Rahim Suleman, the CEO of Neo Performance Materials Inc. (TSX: NEO | OTCQX: NOPMF), confirmed the delivery and further informed me that the grand opening of Neo’s sintered rare earth permanent magnet manufacturing center in Estonia would be in late September. A seasoned professional colleague of mine visited that center last month and told me that he was “blown away” by what he saw. I plan to attend the grand opening and report back to you on what I see and think.
I also spoke with Grant Smith, the MD of the U.K.’s Less Common Metals Ltd. (LCM), the Western world’s only commercial rare earth metal and alloy maker. He confirmed that LCM will build a production plant in South Carolina to support VAC’s magnet-making operations already underway there.
Outstanding rare earth process creation and evaluation contractors, such as Canada’s Hatch and L3, were in force, and I discovered that many CMI members have downstream plans well underway (sorry, I can’t name them due to confidentiality, but I was impressed).
Australian-owned, Brazilian Rare Earths Limited (ASX: BRE | OTCQX: BRELY), was represented by industry veteran Eric Noyrez, who has built three solvent extraction plants dedicated to rare earth separation, two in China for Solvay and the Lynas facility in Kuantan, Malaysia (when he served as the MD of Lynas). Rainbow Rare Earths Limited’s (LSE: RBW) MD, George Bennet, was also there, as was Appia Rare Earths & Uranium Corp.’s (CSE: API | OTCQB: APAAF) Tom Drivas. Meteoric Resources NL’s (ASX: MEI) Stuart Gale was also present at the conference.
Energy Fuels Inc. (NYSE American: UUUU | TSX: EFR) was represented by its newly appointed, vastly experienced Vice President for Rare Earth Commercial Operations, Deb Bennethum, who gave a fact-filled presentation that I will interview Deb on over the next few weeks.

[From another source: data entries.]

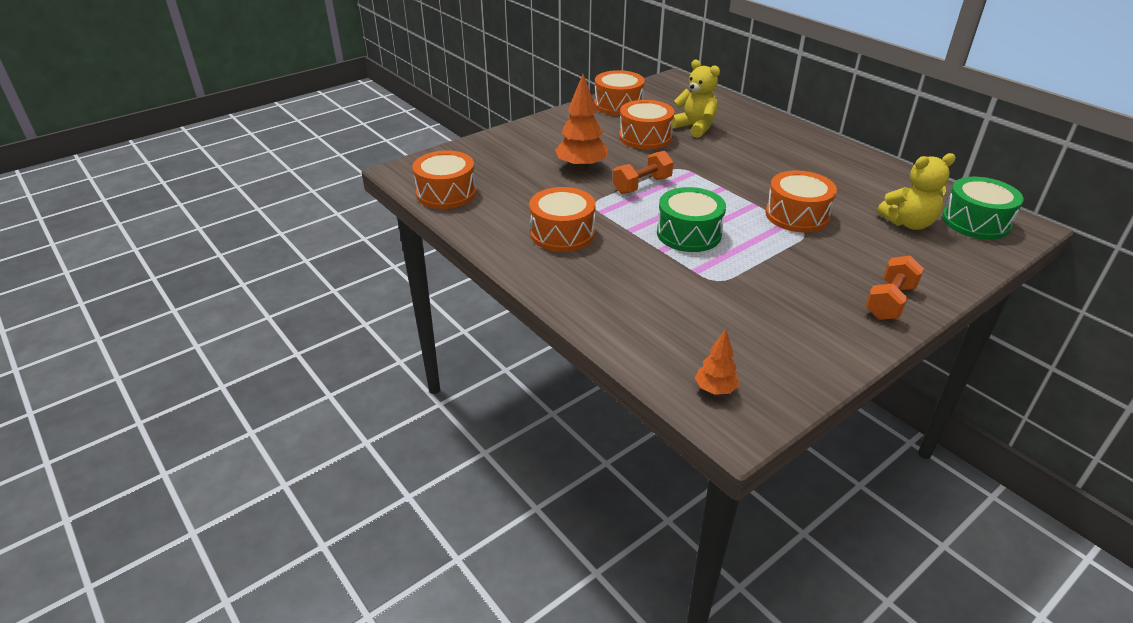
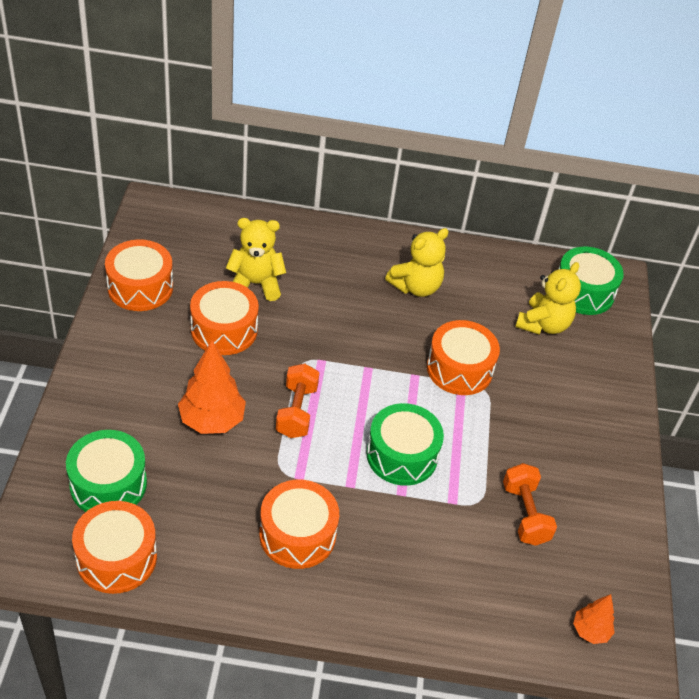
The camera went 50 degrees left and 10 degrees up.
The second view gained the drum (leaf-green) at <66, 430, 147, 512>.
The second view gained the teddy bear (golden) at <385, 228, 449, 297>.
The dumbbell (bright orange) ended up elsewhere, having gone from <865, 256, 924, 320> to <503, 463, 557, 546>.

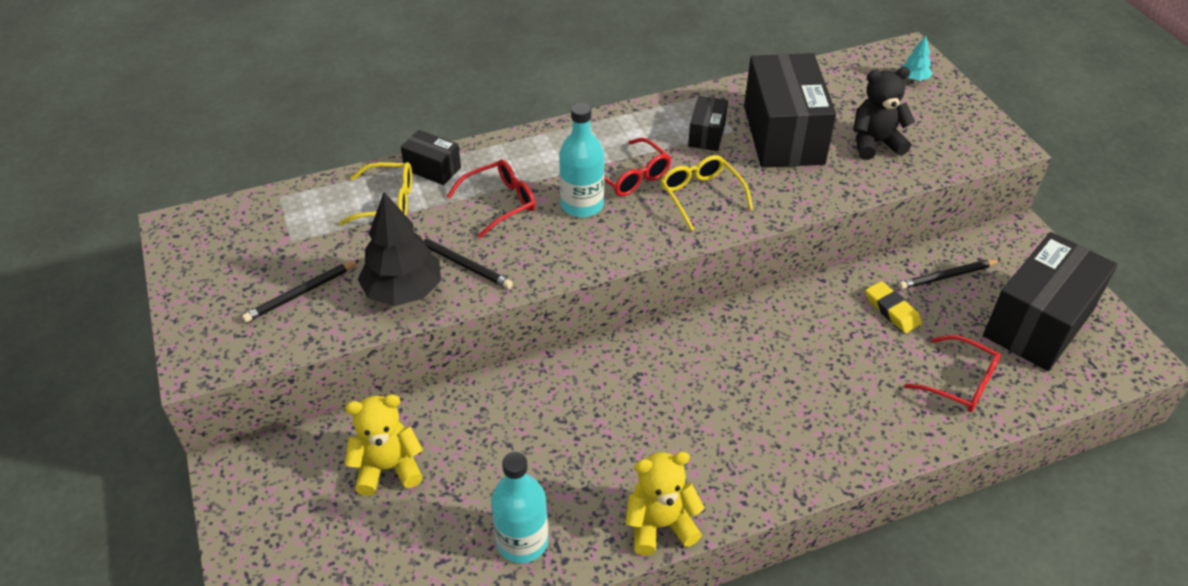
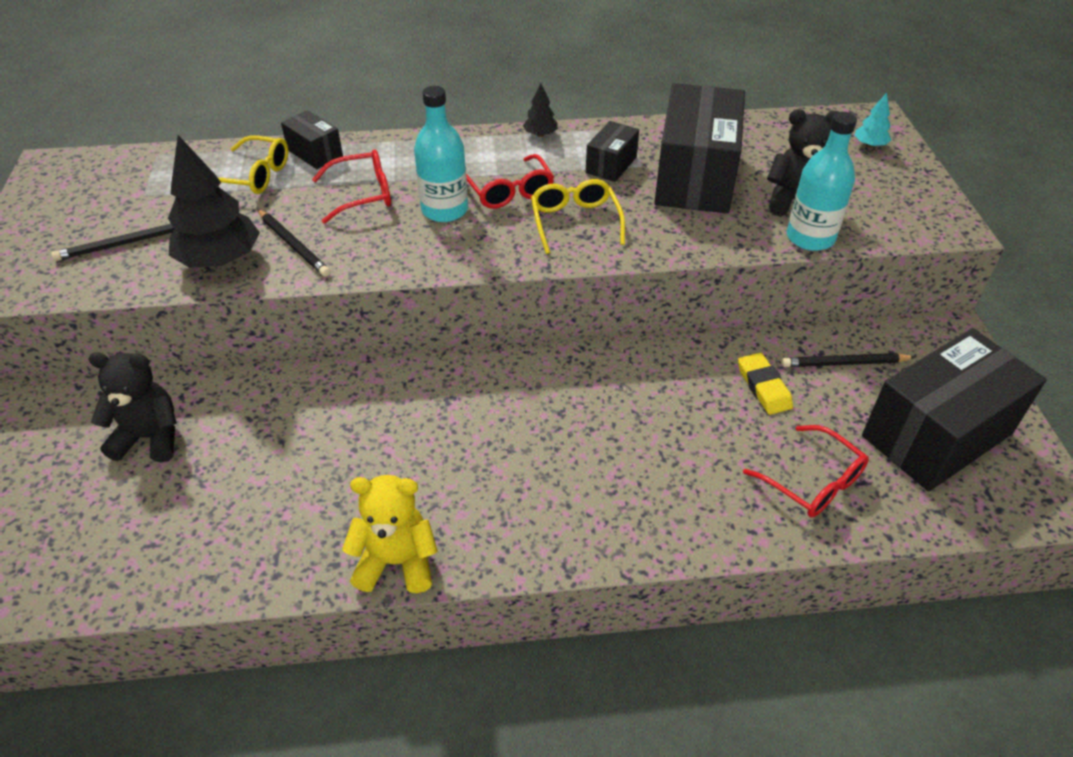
The camera went 15 degrees right and 0 degrees up.
The second view gained the tree (ebony) at <523, 83, 558, 137>.
The bottle (turquoise) ended up elsewhere, having gone from <491, 452, 548, 563> to <787, 112, 857, 251>.
What was the teddy bear (golden) at <345, 394, 423, 496> turned into the teddy bear (ebony) at <88, 352, 177, 462>.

Perhaps my biggest surprise was in conversations I had with Pat Ryan, the CEO of Ucore Rare Metals Inc. (TSXV: UCU | OTCQX: UURAF). Pat informed me that, so far, Ucore has raised $46 million of the $78 million it needs to build out its full-scale commercial RapidSX facility in Louisiana, and that construction has begun on its 3,000 tpa of separated metal-production-ready rare earth plant, which he hopes to have in operation by 2026.
There is more to say about non-Chinese rare earth metal making, but so far, I have been asked to keep it confidential by the suppliers and customers.
American and European demand for domestic supplies of rare earth permanent magnets is still very much inadequate, but, as Sherlock Holmes would say, “the game’s afoot.”